La bruma de ese período de sequía poética que padeció en la década del cuarenta no empaña los destellos de felicidad que irradian los ojos de Calveyra. “Me faltaba una conciencia poética, no estaba hecho. Me acuerdo de que a Mastronardi le gustó Alberdi, pero eso no quiere decir que los poemas que salieron después fueron logrados como ése. Eran años duros, era tan difícil saber con qué pie caminar. Tal vez había un exceso de querer; hay un poema en que se dice que el exceso de querer dañaba las cosas. No estaba urgido, justamente lo contrario, pero quería estar de acuerdo con lo que hacía. Fueron años de formación y cuando uno se forma, se hace lo que se puede. Diario del fumigador de guardia como planteo estaba bien, pero era un planteo para madurar poéticamente y no volver a fracasar. No quería pasar como un poeta folklorista.”

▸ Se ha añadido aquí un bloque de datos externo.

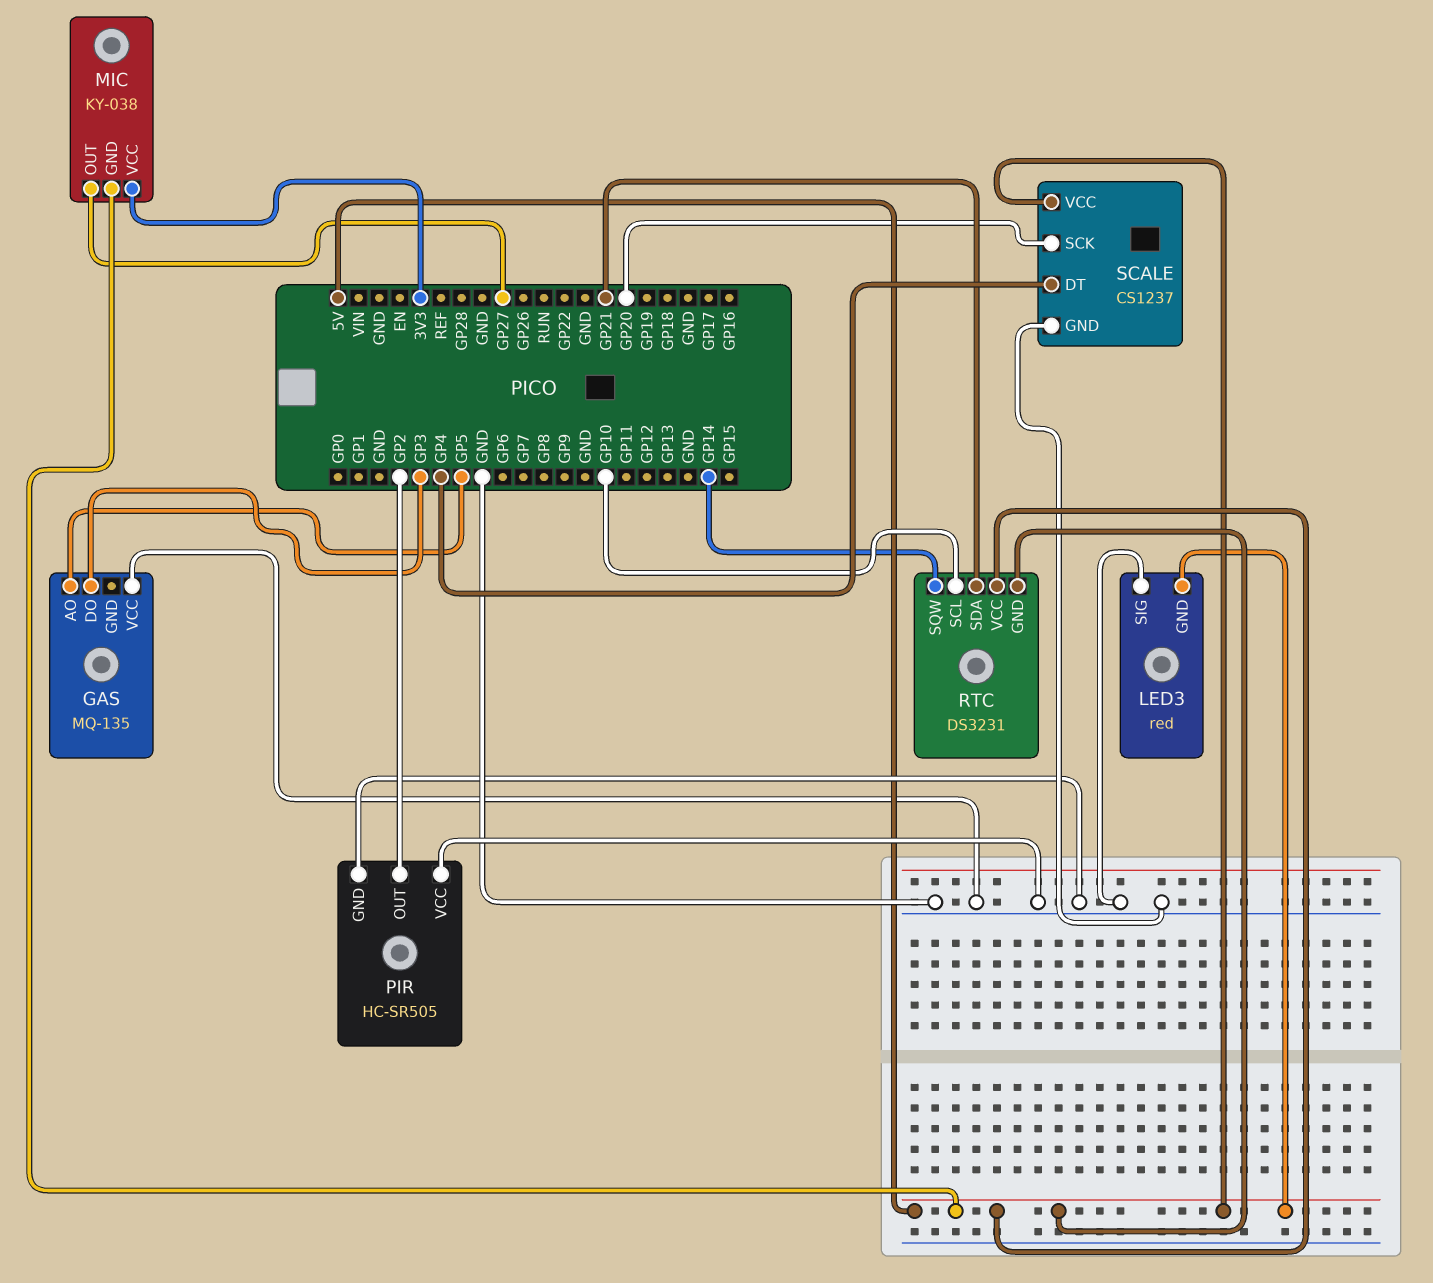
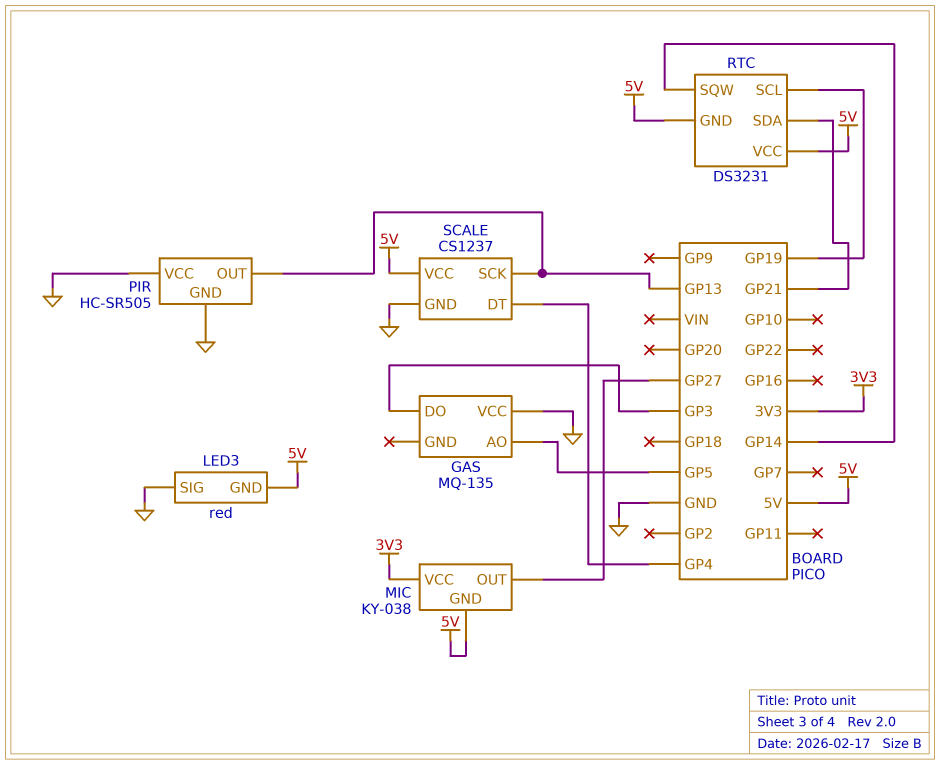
PIR pin OUT: GP2 -> GP13
RTC pin SCL: GP10 -> GP19
SCALE pin SCK: GP20 -> GP13

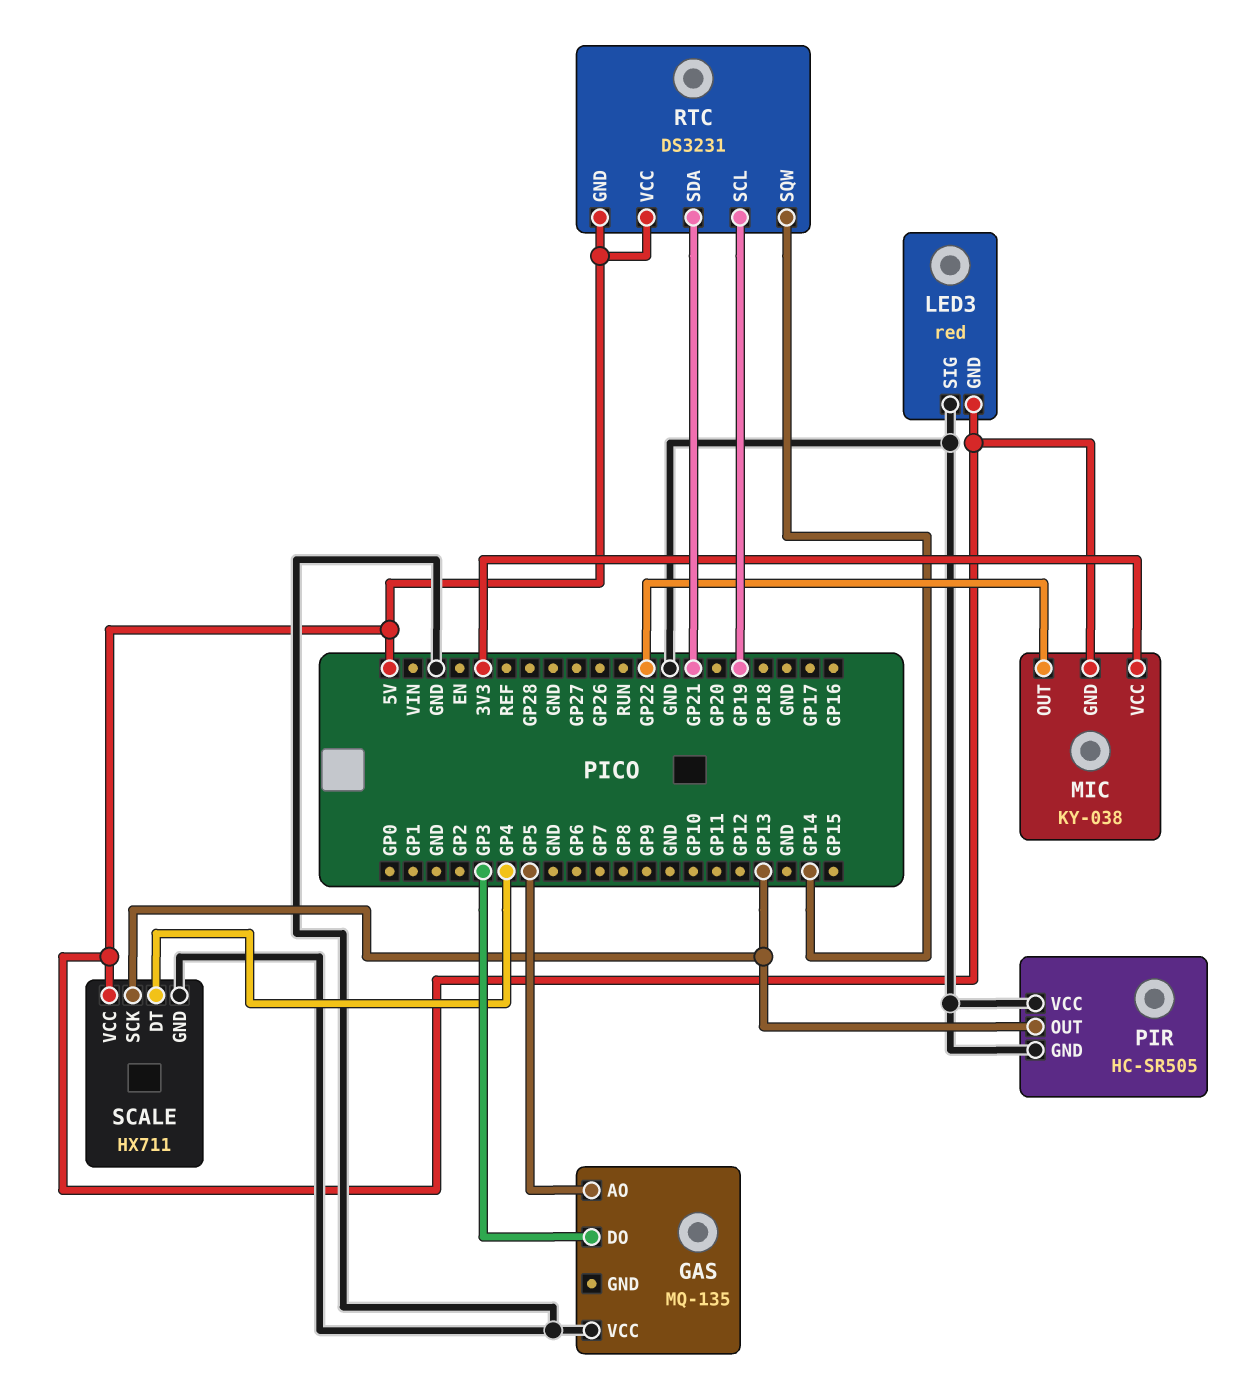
MIC pin OUT: GP27 -> GP22
SCALE: CS1237 -> HX711

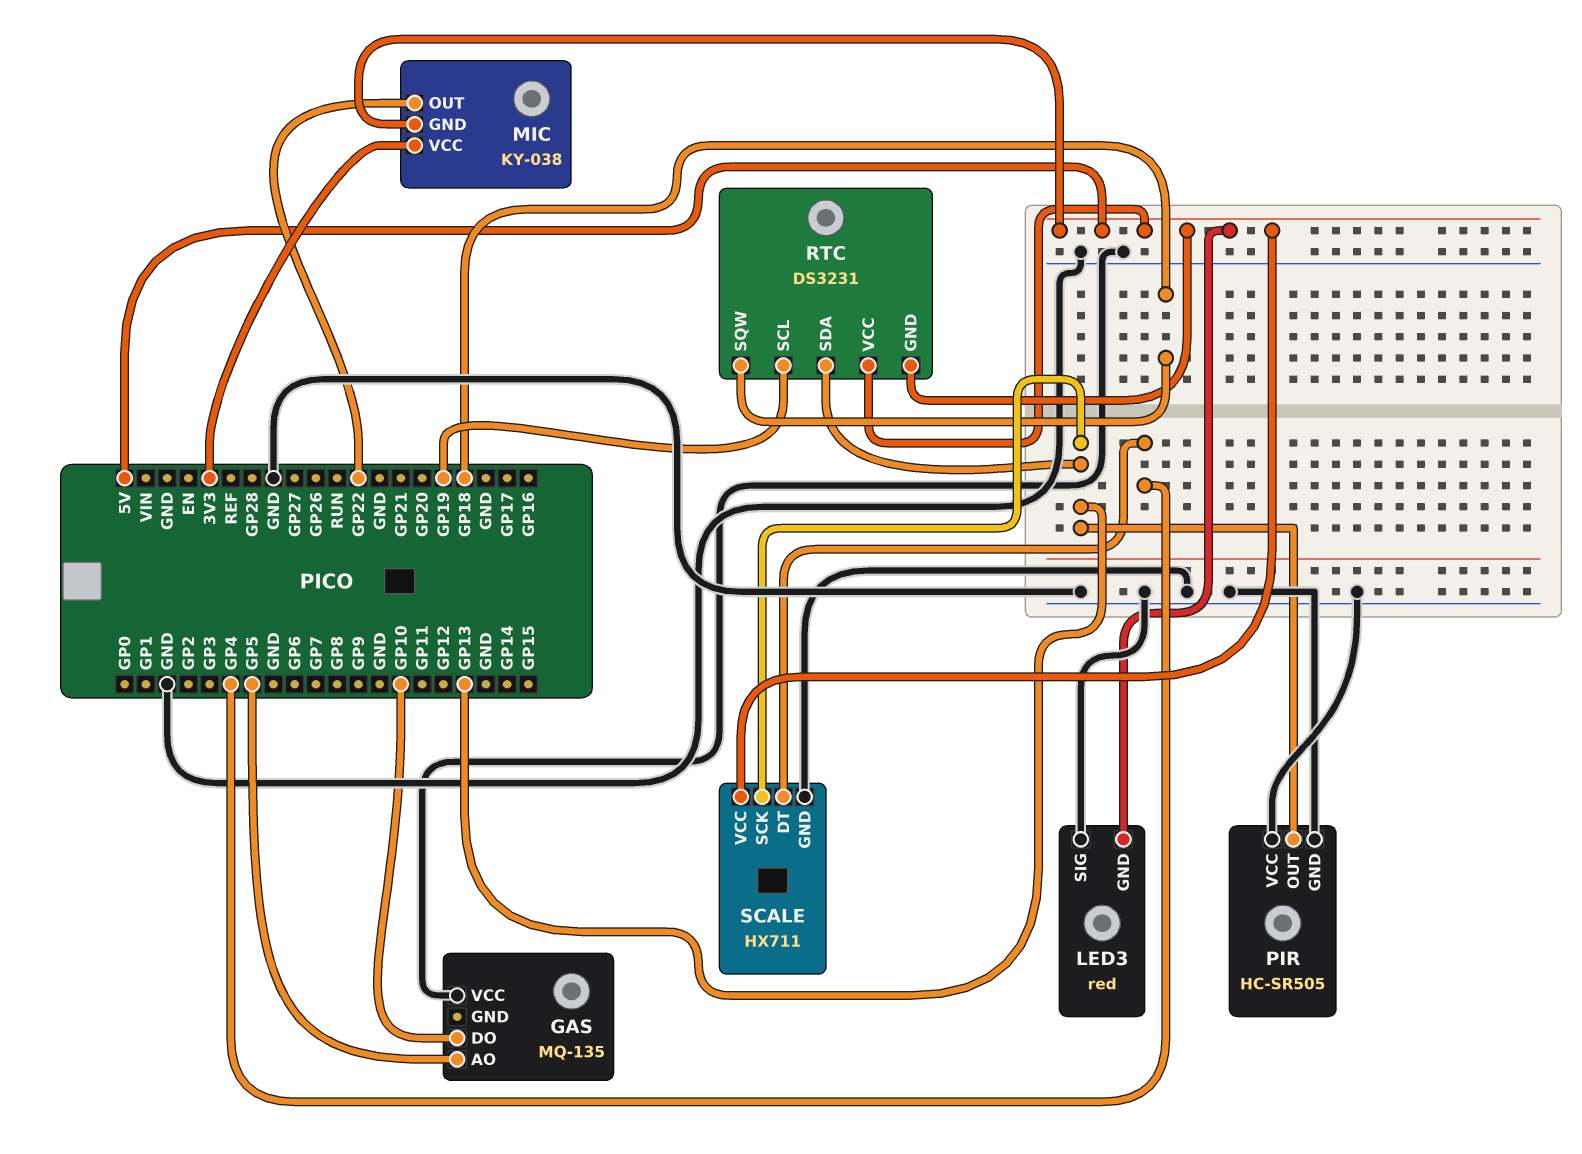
GAS pin DO: GP3 -> GP10
RTC pin SDA: GP21 -> GP13
RTC pin SQW: GP14 -> GP18

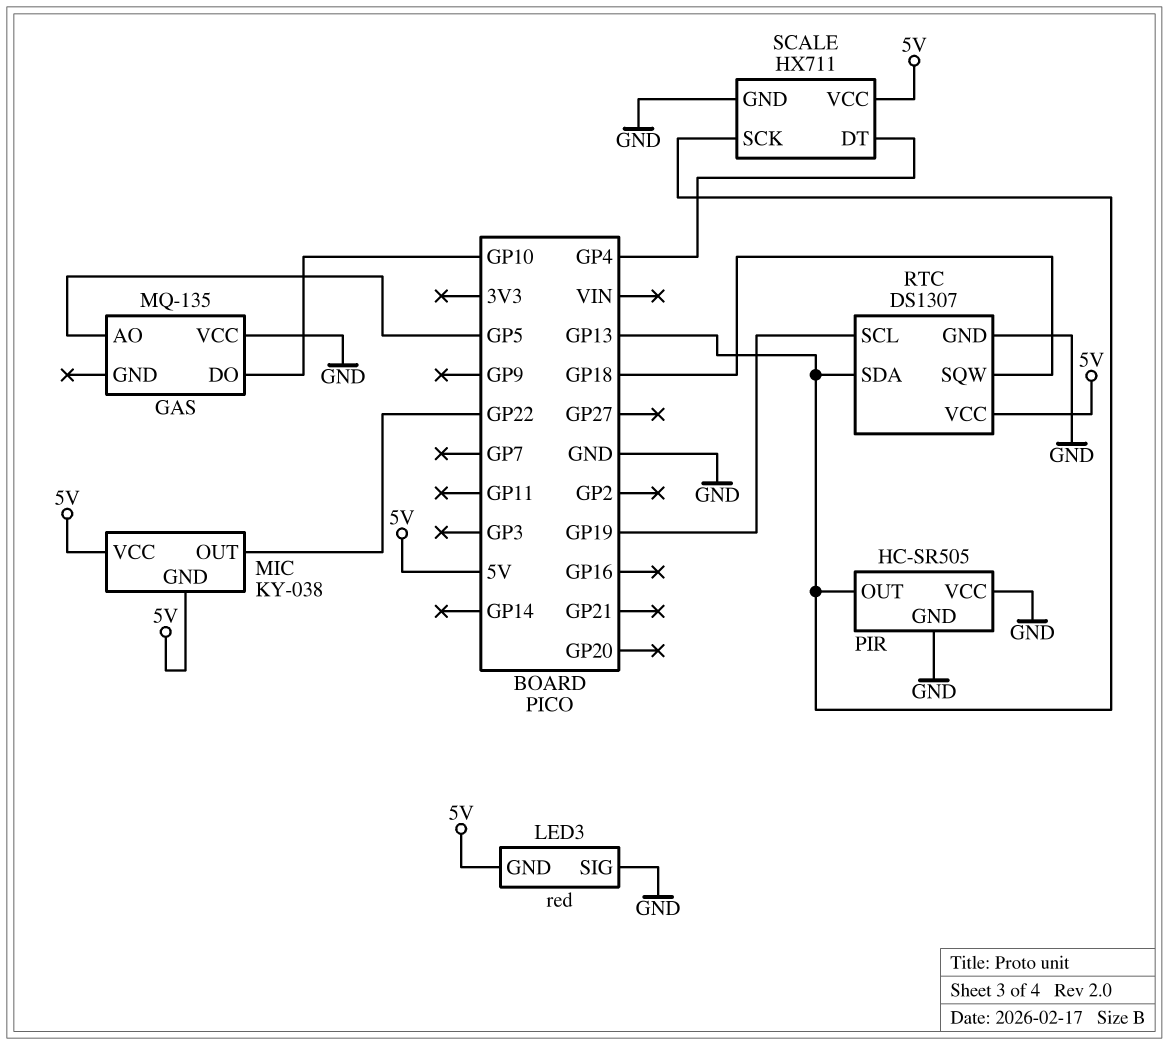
MIC pin VCC: 3V3 -> 5V
RTC: DS3231 -> DS1307
RTC pin GND: 5V -> GND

–El poeta que nació en Mansilla, en un pueblo, ¿era una mochila que le pesaba?

–Sí, y lo tenía muy claro. Y eso me habrá quitado mis noches de sueño, perdé cuidado. Pero ya está, no tengo ese problema, ahora tengo otros (risas). El problema de escribir bien, de escribir un buen poema, de que salga.

–En su último libro, Diario de Eleusis, se lee: “Escribo en presente, escrita esta página para tratar con presentes sucesivos, páginas que logren un libro en presente”. Esta necesidad de que el poema sea en “tiempo presente”, ¿estará relacionada con el hecho de vivir “entre” lugares: Entre Ríos y Francia?

–Sí, es vivir con los dos horizontes, el europeo y el de aquí, esa cuarta dimensión a la que, por suerte, estoy sometido. Y estoy encantado, no me molesta, no me cansa, no me disgusta, no me saca años, como las madres que les dicen a los chicos que no quieren comer: “me estás sacando la vida” (risas). Es estar siempre entre dos mundos, porque estoy allá, pero estoy aquí también. Espero no tener Alzheimer porque entonces se me va a acabar todo esto, porque estoy viviendo en un gozo continuo.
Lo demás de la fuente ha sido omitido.